Sus picos al abrir y cerrarse, emiten un sonido parecido a un martilleo constante. Son grandes y blancas y cada año en noviembre comienzan a llegar, en parejas, a Alcalá de Henares.

Los vecinos se muestran orgullosos de las cigüeñas blancas que pueblan sus techos y torres y no dudan en comentar. Tal ha sido la protección que se les ha dado a estas visitantes africanas, que se han construido estructuras metálicas para que ellas aniden, sin ocasionar daño a los techos de edificios históricos de la ciudad, que fue declarada Patrimonio de la Humanidad por la Unesco en diciembre de 1998.

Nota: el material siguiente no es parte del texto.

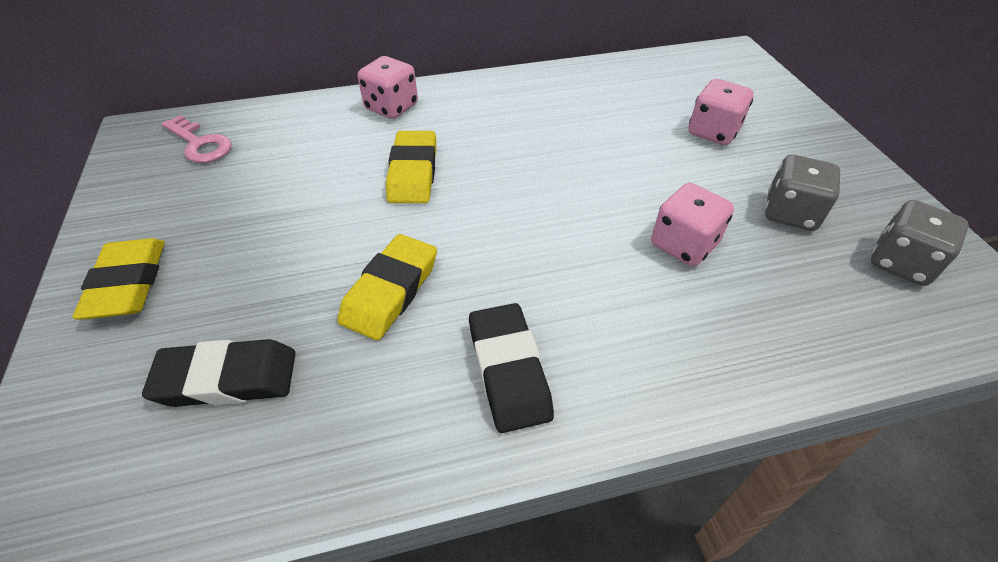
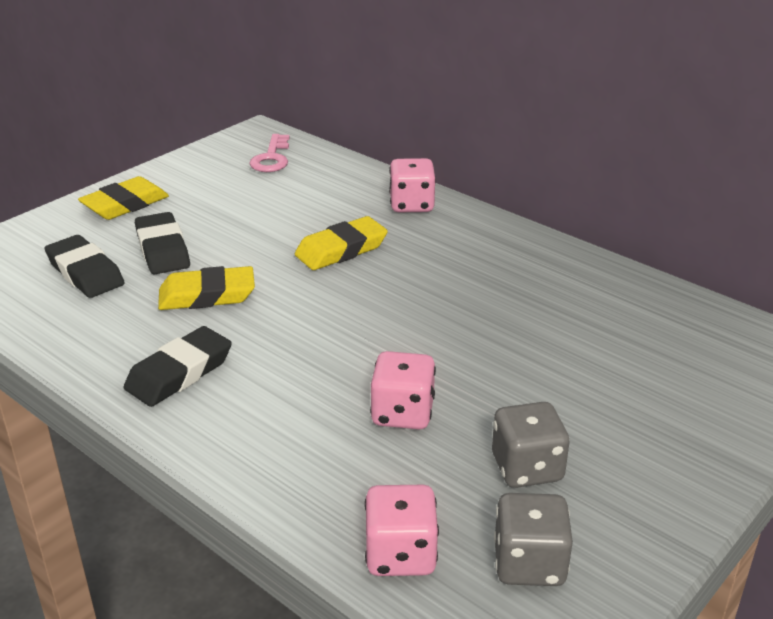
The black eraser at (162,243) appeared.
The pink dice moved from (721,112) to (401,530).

En la década de los setenta, la población a lo sumo era de veinte parejas, pero ahora se han reproducido y llegan a casi 200 las que retornan cada año al mismo nido – que forman cuando se emparejan- el cual acomodan y mantienen seco, gracias a la constancia con la que vuelan en busca de ramas al río Henares.

 

Un refrán local señala “Para la Fiesta de San Blás, cigüeñas verás”, pero pese a que febrero ya ha terminado, aún hay muchas cigüeñas en los nidos y  desde hace un par de años, varias parejas al parecer decidieron no retornar a África y se han quedado a residir en Alcalá de Henares, donde tienen más alimentos.

El gobierno municipal, a través de la Concejalía de Medio Ambiente ha iniciado un itinerario turístico llamado la Ruta de las cigüeñas, un programa que combina el patrimonio histórico y natural de la Ciudad que  tiene como objetivo brindar educación ambiental a todo tipo de públicos, sobre todo a estudiantes.

También en esta ciudad se desarrolla una exposición gratuita para informarse sobre el ciclo de vida de las cigüeñas.  Mi recomendación es que si un niño curioso le pregunta de dónde vienen los niños, no le diga que los traen las cigüeñas de París, sino de Alcalá de Henares.